Written by tutor Heidi R.

Halogenoalkanes are an exciting class of compounds as they are highly reactive, compared to alkanes, when reacted with nucleophiles or bases. Recall halogens, in organic chemistry we often refer to as X, are F, Cl, Br and I. Halogenoalkanes are based on alkanes so they have all single bonds and are therefore SP3 hybridized. With the exception of the fluroalkane they are more reactive than alkanes principally due to two reasons:

1. C-X bond is polar due to the difference in electronegativity between carbon and X. The carbon which is now considered to be positive is now susceptible to nucleophilic attack by either a neutral nucleophile (H20, NH3, ROH etc) or by a negatively charged nucleophile (OH-, NH2-, H-, CN- etc). The halogen which is electronegative will accept the electrons from the broken C-X bond and leave.
2. C-X bonds are usually weaker than a C-C bond or a C-H bond. (C-F bonds are stronger hence they are less reactive). As the halogen increases in size the C-X bond becomes weaker and weaker. This is because the bond length is increasing as the halogen increases in size.

IUPAC Nomenclature

Halogenoalkanes are named based on the longest parent alkane in the structure, even if the halogen is not connected to any of the carbons. Use the lowest possible number for any halogens or alkyl chains. You may encounter some common names when dealing with halogenoalkanes especially when the solvents are concerned. For example dichoromethane (CH2Cl2) is often referred to as methylene chloride.

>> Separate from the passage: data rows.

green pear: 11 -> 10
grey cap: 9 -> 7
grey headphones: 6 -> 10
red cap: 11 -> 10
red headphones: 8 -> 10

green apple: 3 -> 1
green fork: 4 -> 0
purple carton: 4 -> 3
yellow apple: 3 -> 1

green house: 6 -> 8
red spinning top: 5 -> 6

Halogenoalkanes Classification

In order to understand the reactions of the halogenoalkanes we need to be able to classify them. There are four different types.

1. Methyl halides. The halide is attached only to the methyl group.
2. Primary halides. The carbon where the halogen is bonded is only attached to one other carbon.
3. Secondary halides. The carbon where the halogen is bonded is only attached to two other carbons.
4. Tertiary halides. The carbon where the halogen is bonded is attached to three other carbons.

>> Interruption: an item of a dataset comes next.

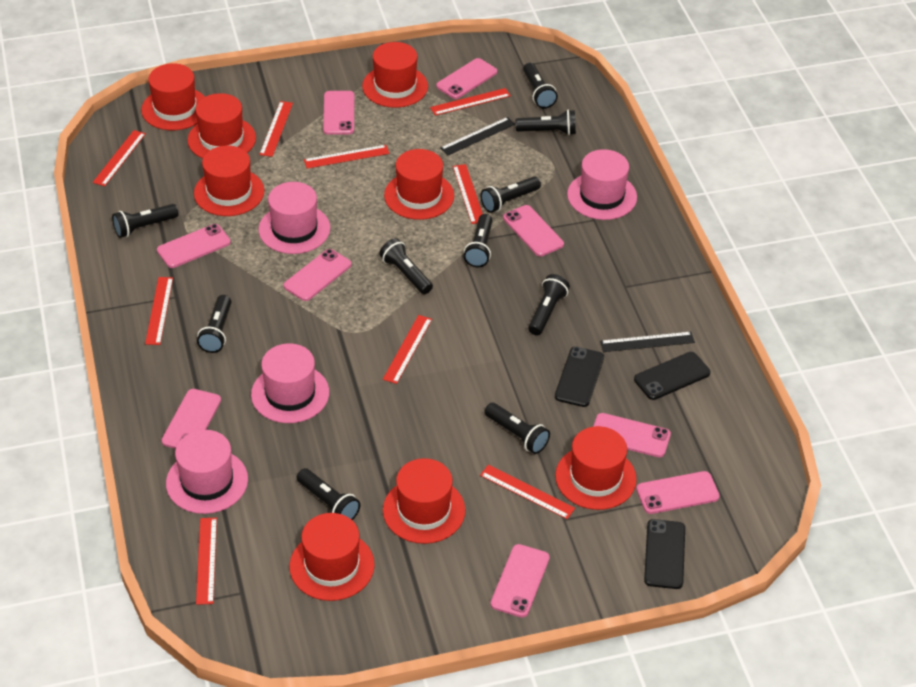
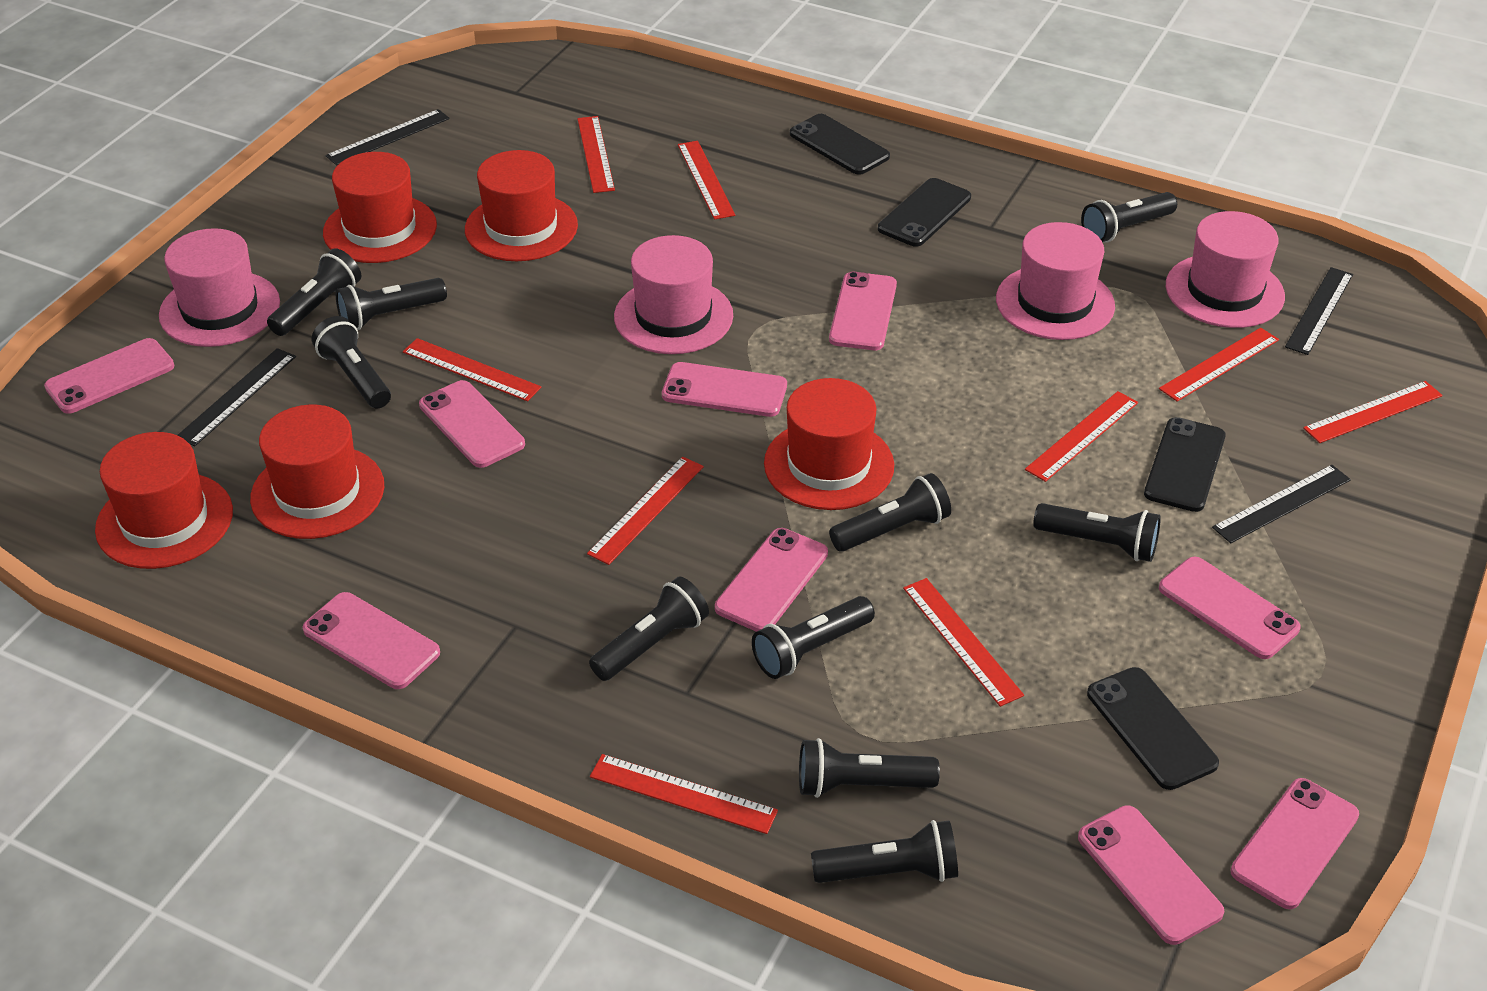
black phone: 3 -> 4
black ruler: 2 -> 4
red hat: 8 -> 5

Preparation of Halogenoalkanes

Halogenoalkanes can be prepared by several different methods.

1. Free radical halogenation. This is a good lab synthesis for bromination as this is a highly selective reaction. Tertertiary bromination is more selective than secondary which is more selective than primary. Chlorination on the other hand is usually a poor lab synthesis as it is not selective.
2. Electrophilic addition of hydrogen halides across the double bond. This is one of the easiest electrophilic additions across a double bond. The hydrogen (proton) acts as the electrophile and the halide acts like the nucleophile. First the electrophile will receive the pair of electrons from the pie bond therefore attaching it the molecule. This will leave a positive charge (carbocation) on the other carbon where the double bond was. The next step in the nucleophile (halide) will donate its electrons to the carbocation and thus attaching itself to the other carbon. The resulting molecule will have all single bonds and the hydrogen and halide will be attached. This reactions is usually markovikov addition (Hydrogens add to the side with most hydrogens).

3. Free radical addition of hydrogen halides across a double bond. By adding peroxide into the reaction vessel with hydrogen halide we can force the reaction to go anti markovikov.

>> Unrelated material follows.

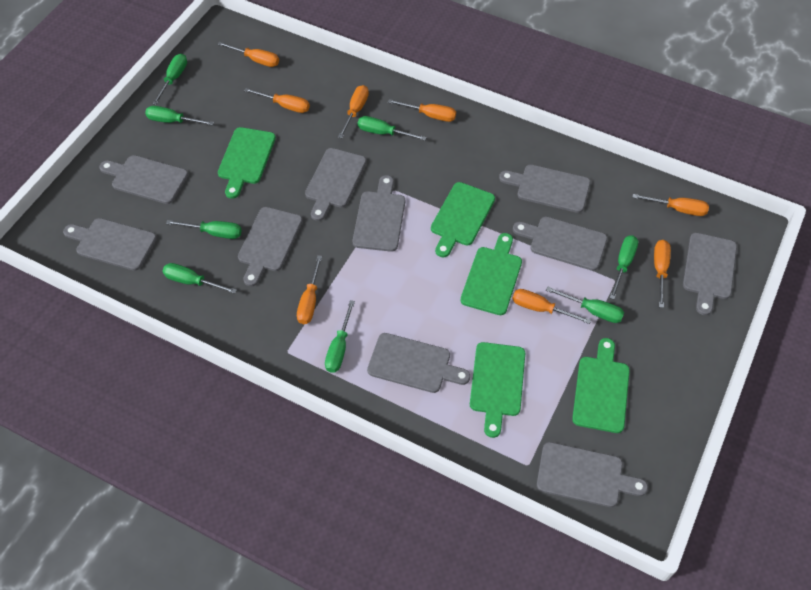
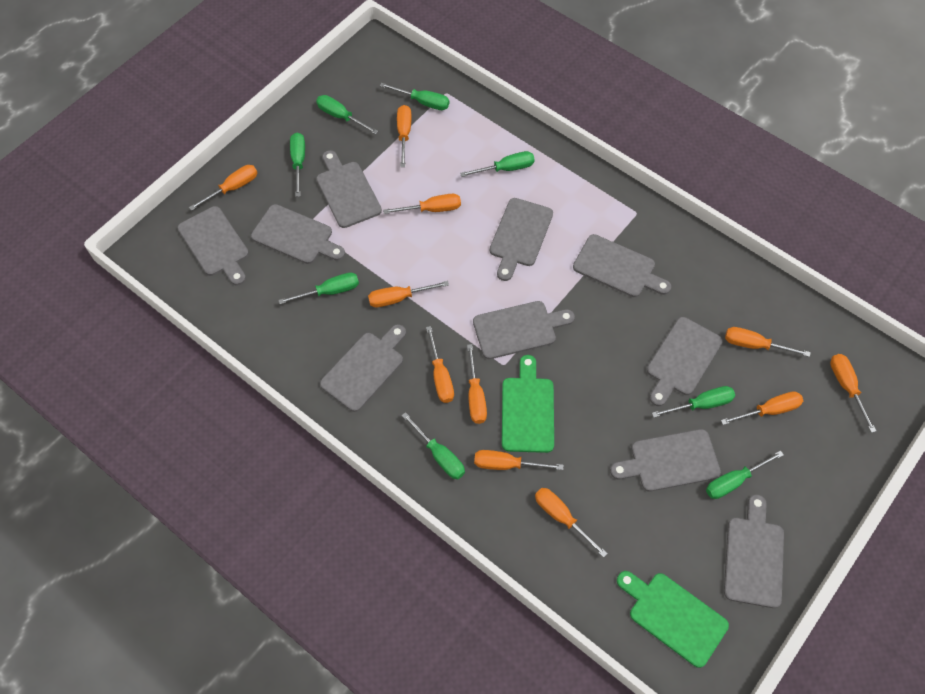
green cutting board: 5 -> 2
orange screwdriver: 8 -> 11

Reactions of Halogenolalkanes

1. Halogens are great leaving groups so they will undergo substitution reactions readily. There are two mechanisms available for substitution, unimolecular (SN1) and bimolecular (SN2). The exact mechanism depends on the halogenoalkane classification and also the nature of the nucleophile. No matter what the mechanism the resulting product would be the nucleophile displacing the halide.
2. Halogenoalkanes will also readily undergo elimination reactions. Just like in the substitution reactions there are two main reaction mechanisms governing elimination. (E1 and E2). Again the exact mechanism depends on the halogenoalkane classification and the nature of the base. An elimination reaction is the removal of two atoms, in this case a hydrogen and a halide, resulting in a double bond. If the alkyl halide has more than two carbons in its chain, and the carbon atoms next to the carbon atom with the halogen both have hydrogen atoms bonded to them, more than one product can be formed. The major product can usually be predicted by Zaitsev's rule. Usually the more substituted alkene will be the major product.

It should be noted that substitution and elimination reaction are in competition with other.

Physical Properties

As expected the boiling points of different length chain halogenoalkanes increases as the chain length increases due to more London dispersion forces. The boiling points of the same length chain halogenoalkane increases with increasing size of halogen due to more London dispersion forces. If there are isomers of the same molecular formula the compound that is the most branched will have the lowest boiling point.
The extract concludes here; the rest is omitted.